The agreed framework, as announced by the Office of the US Trade Representative, stipulates that North Macedonia will remove tariffs on US industrial and agricultural goods and will work to prevent barriers to future digital trade with the US.
Crucially, however, the US will keep its 15-per-cent tariffs on goods from North Macedonia, which Trump’s executive order introduced last April.
But the new framework opens the possibility that the US can remove reciprocal tariffs on “certain qualifying exports” from North Macedonia “that cannot be grown, mined, or naturally produced in the United States in sufficient quantities”.

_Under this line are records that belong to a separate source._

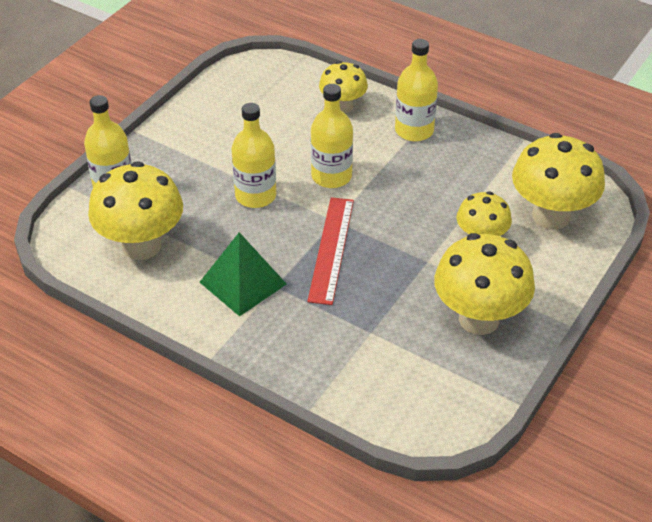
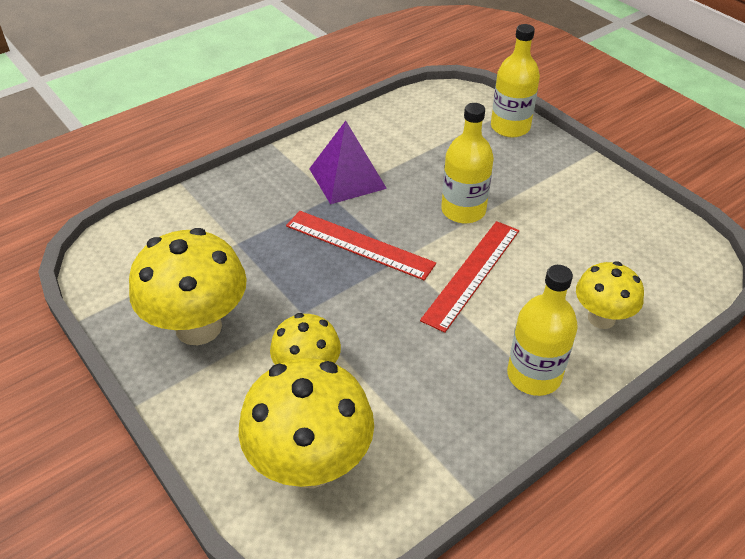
camera: 110 degrees right, 0 degrees up
(142, 246) = (425, 131): yellow mushroom -> none
(243, 283) = (347, 178): green pyramid -> purple pyramid
(331, 176) = (472, 274): yellow bottle -> red ruler

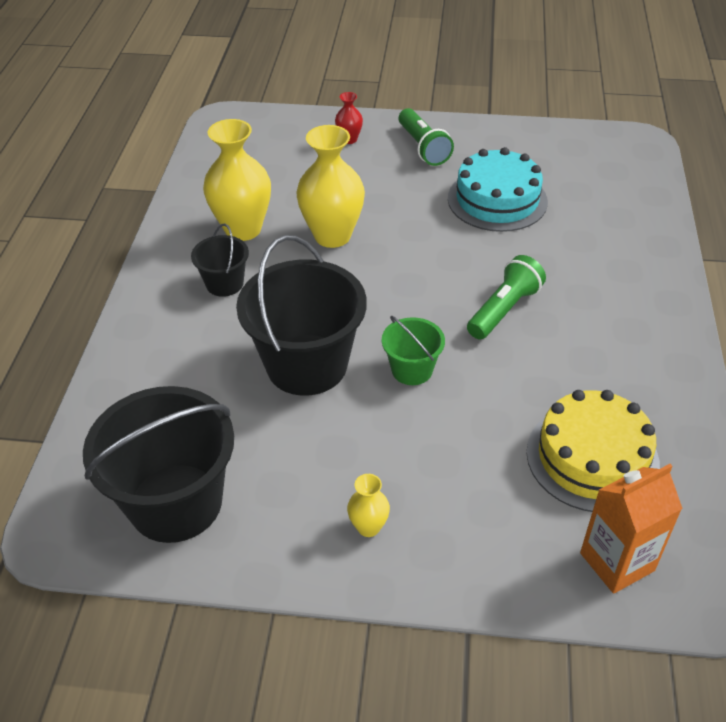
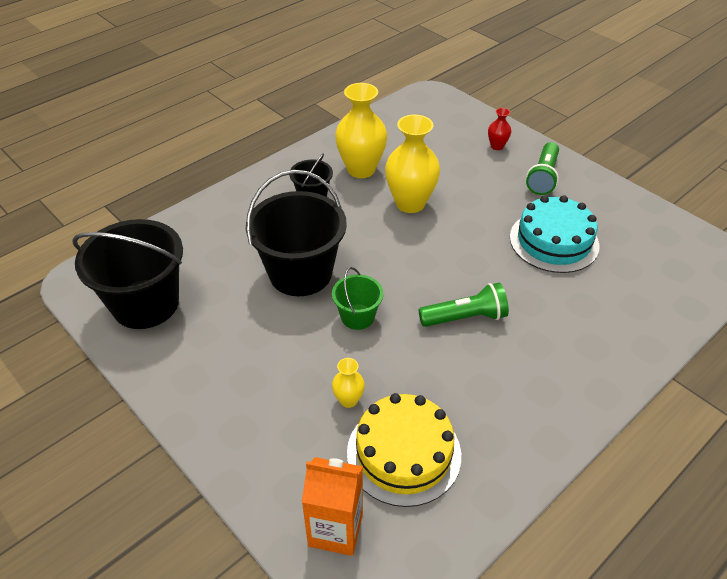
camera: 40 degrees right, 0 degrees up
(368, 527) = (220, 391): yellow vase -> yellow vase (348, 400)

On Thursday, while hinting at “good news from the US”, North Macedonia’s Prime Minister laid out what his country is hoping to achieve.
Hristijan Mickoski said that more than 60 products from North Macedonia that the country sees as strategic exports could be fully exempt from tariffs, or get preferential treatment, with tariffs of no more than 6.5 per cent. Some of these include clothing, tobacco, certain types of food, steel and iron, as well as parts for the car industry.
In April 2025, when Trump presented his reciprocal tariffs, North Macedonia, Serbia and Bosnia were among the Balkan countries worst hit. Initially, the US imposed a 33-per-cent tariff on North Macedonia, but after North Macedonia announced a plan to fully cut tariffs on US imports, to gain Trump’s favour, this was reduced to 15 per cent.
The fresh Framework puts additional emphasis on energy. North Macedonia renewed its commitment to build a gas inter-connector pipeline with neighbouring Greece and buy US LNG through it.
Trade between the two countries is relatively modest. Last year, the US was ranked as North Macedonia’s 18th biggest trade partner. The country’s top trade partners are countries in. the EU, to where it exports some 70 per cent of its goods, with Germany in the lead.
According to North Macedonia’s State Statistical Office, throughout 2025, the total trade volume between North Macedonia and the US was worth some $351 million, or 296 million euros, with a trade deficit of some $203 million, weighted heavily to the US side.
Major exports included buses, raw tobacco and insulated wire. The main imports from the US included computers, electric batteries and detonating fuses.